5Dans la constellation des mythes nationalistes (Girardet, 1986 : 20), le culte des rois Hùng occupe une place centrale en raison de l’engouement populaire pour le culte des ancêtres et de sa capacité à rassembler largement les Vietnamiens, y compris ceux vivant à l’étranger, au sein d’un bloc de solidarité nationale. Dans son discours prononcé à l’occasion du Nouvel An lunaire de 201520, TrươngTấn Sang, président de la République, a exalté « le lien consanguin existant depuis l’ère de la construction de la nation des rois Hùng, et demeuré inchangé entre les descendants de Lạc Hồng21 » (sic). Lors de sa rencontre avec des Vietnamiens aux États-Unis en juillet 2015, le Secrétaire général Nguyễn Phú Trọng a tenu ces propos : « Nous sommes les Vietnamiens. N’importe où et dans n’importe quelle circonstance, nous le pensons toujours […] À l’étranger, nous propageons la culture vietnamienne, montrons notre mode de vie exemplaire et faisons respecter les autres : voilà les Vietnamiens, les descendants de Lạc et de Hồng. » Le culte des rois Hùng fait en outre l’objet de nombreux documents officiels : en 2001, un décret gouvernemental l’insérait dans la liste des grandes fêtes nationales ; le 2 avril 2007, l’Assemblée nationale introduisait dans le Code du travail un jour férié spécifique pour honorer les rois Hùng ; une directive du comité central du 22 juillet 2010 réglemente la fréquence des grandes fêtes. Suite à la soumission du dossier en mai 2012, l’Unesco inscrivait officiellement le culte des rois Hùng, en décembre de la même année, sur la liste du Patrimoine culturel immatériel de l’humanité.

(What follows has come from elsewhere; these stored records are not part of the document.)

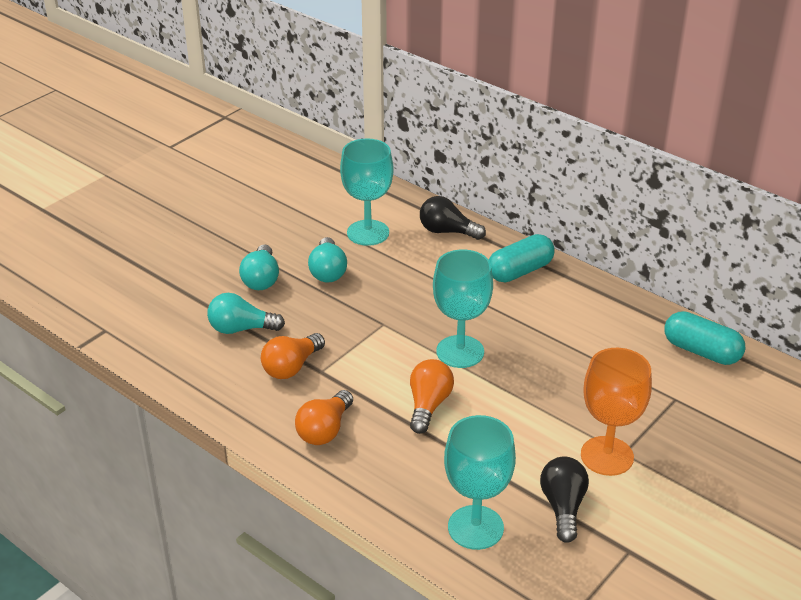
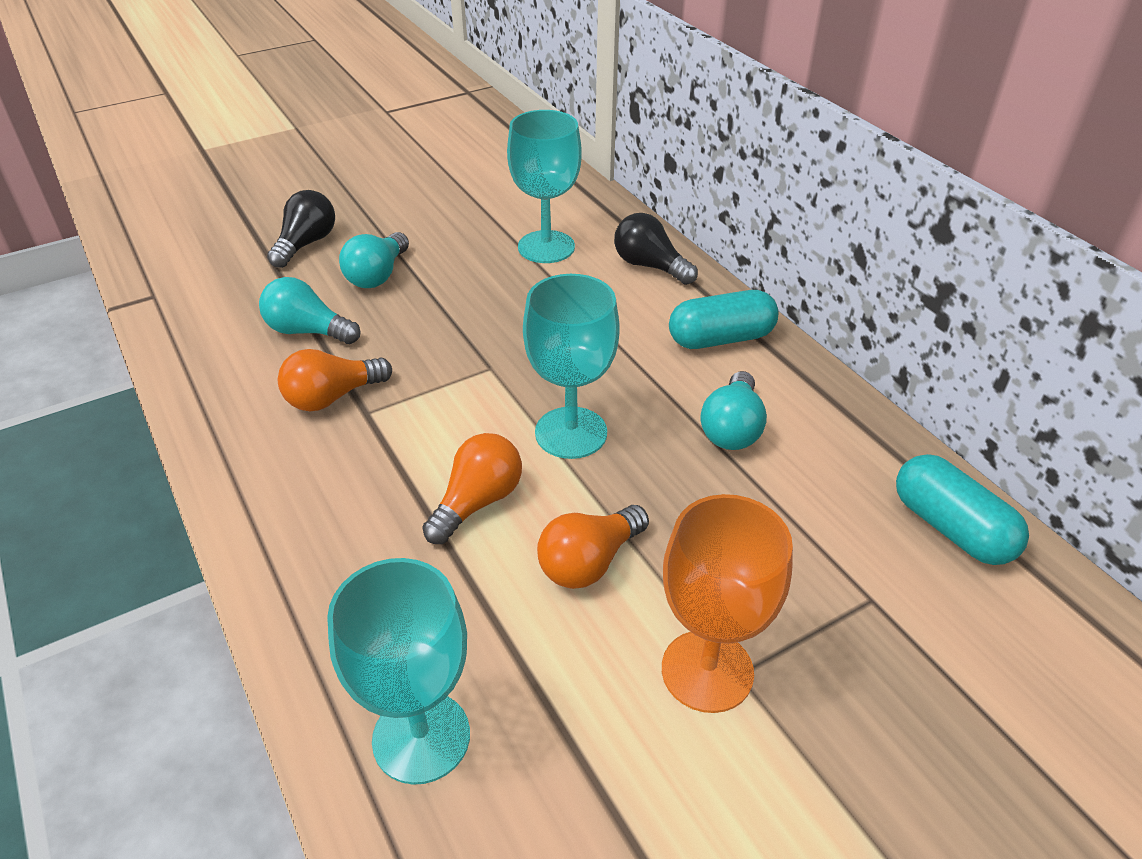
camera: 20 degrees right, 5 degrees up
(325, 430) = (311, 500): orange light bulb -> orange light bulb (589, 562)
(328, 271) = (465, 284): turquoise light bulb -> turquoise light bulb (732, 428)
(563, 507) = (585, 746): black light bulb -> black light bulb (306, 244)

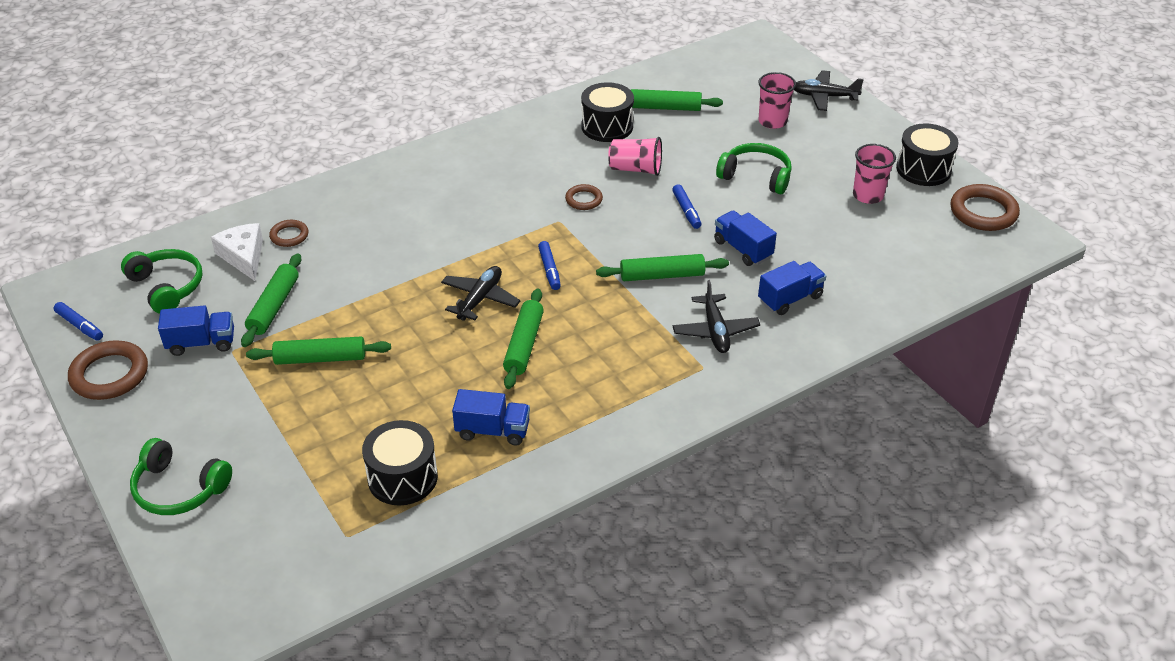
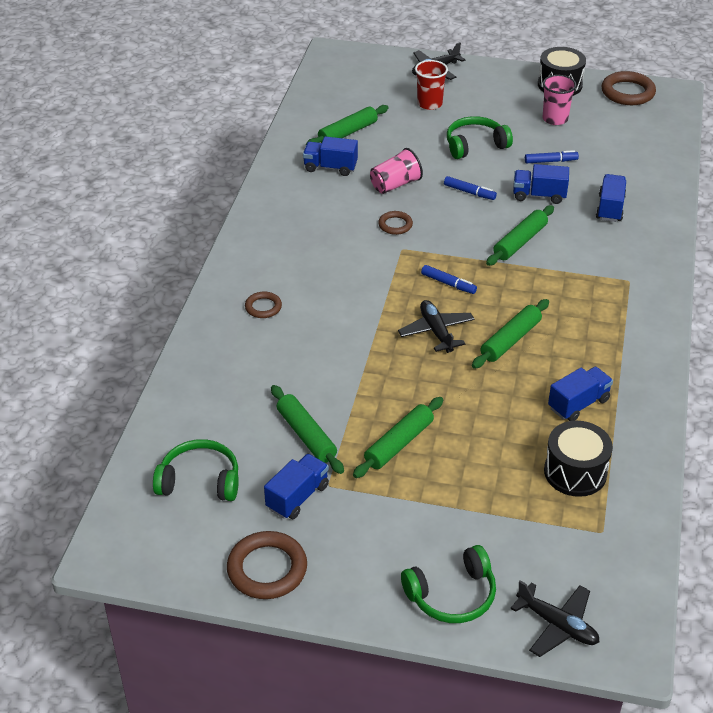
camera: 45 degrees left, 0 degrees up
(80, 325) = (179, 556): blue marker -> blue marker (550, 161)
(243, 256) = (222, 419): white cheese -> none
(289, 236) = (231, 382): brown ring -> brown ring (263, 307)
(524, 345) = (510, 340): green rolling pin -> green rolling pin turned 75 degrees clockwise
(607, 126) = (330, 167): black drum -> blue truck
(715, 331) = (601, 254): black plane -> black plane (557, 625)
(772, 121) = (429, 104): pink cup -> red cup

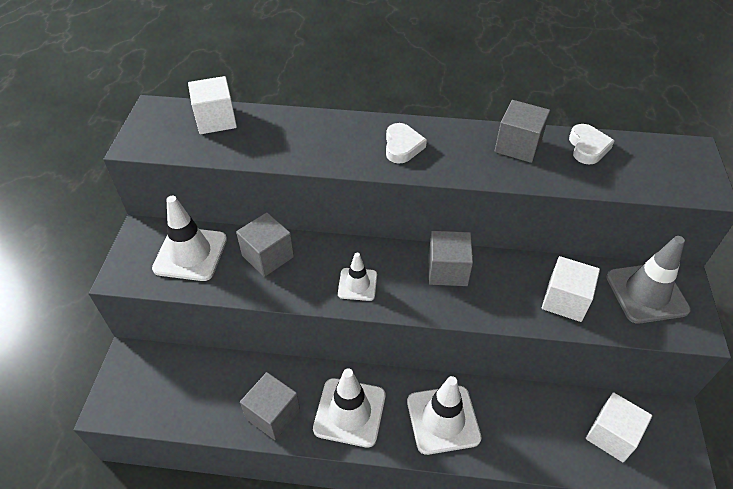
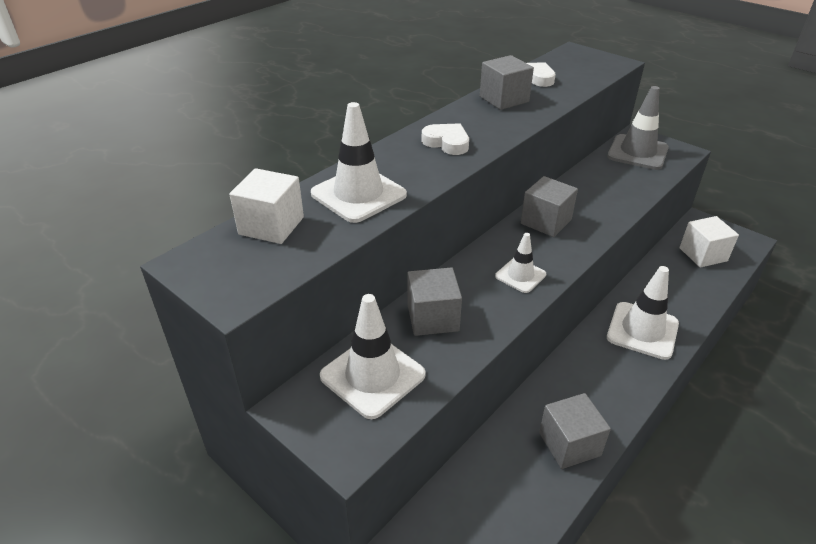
camera: 55 degrees left, 10 degrees down
(349, 412) = (600, 385): white traffic cone -> white traffic cone (358, 194)
(565, 300) = (620, 185): white cube -> none

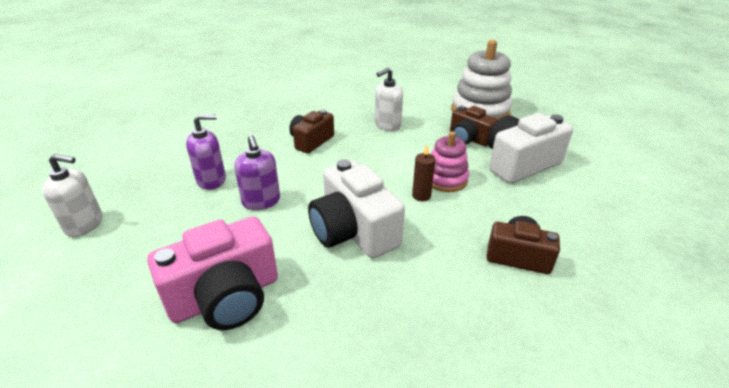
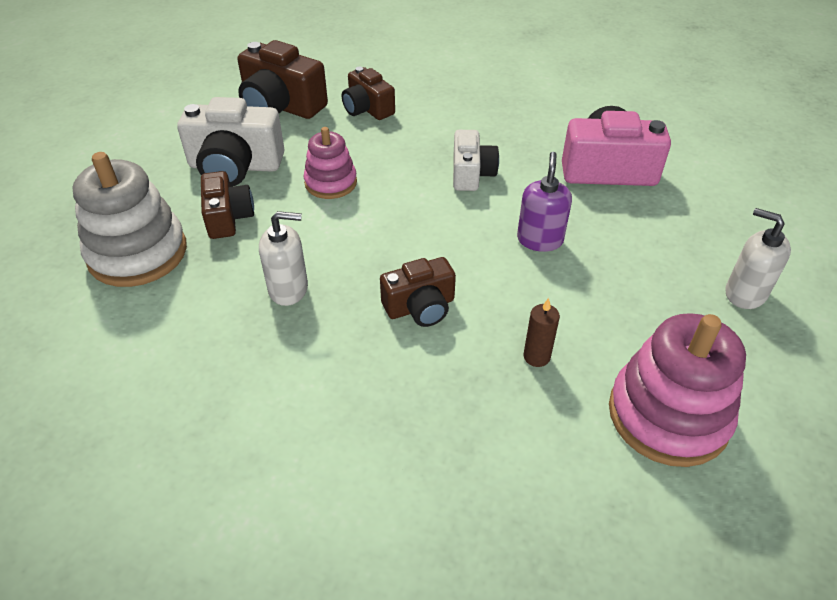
camera: 145 degrees left, 10 degrees up
(150, 146) = (668, 415): none -> pink stacking toy
(211, 180) = (586, 296): purple soap dispenser -> none
(353, 231) = (471, 174): white camera -> white camera, size x0.63
(421, 196) = (376, 177): brown candle -> brown candle (536, 357)
(583, 221) = (281, 106): none -> brown camera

6Ainsi, la politique culturelle du régime actuel ne s’éloigne pas significativement des théories nationalistes en vigueur sous le régime du Sud. Elle semble se rapprocher, par exemple, de l’engouement de Kim Định (philosophe nationaliste du Sud) pour les « ancêtres parfaits » incarnant l’âme de la nation et nourris par le culte des ancêtres. Le discours du JT de 19 heures révèle significativement le nationalisme culturel de l’État-Parti dans la période actuelle. Par exemple, dans le JT du 10 avril 2011, le journaliste affirme que la particularité de la culture vietnamienne s’exprime dans le culte des ancêtres communs de la nation que sont les rois Hùng : « La preuve vivante de ce culte est attestée par le fait que plus de 80 millions de descendants de Lạc Hồng vivant au Vietnam ont édifié plus de 1 400 lieux de culte en hommage à ces rois ».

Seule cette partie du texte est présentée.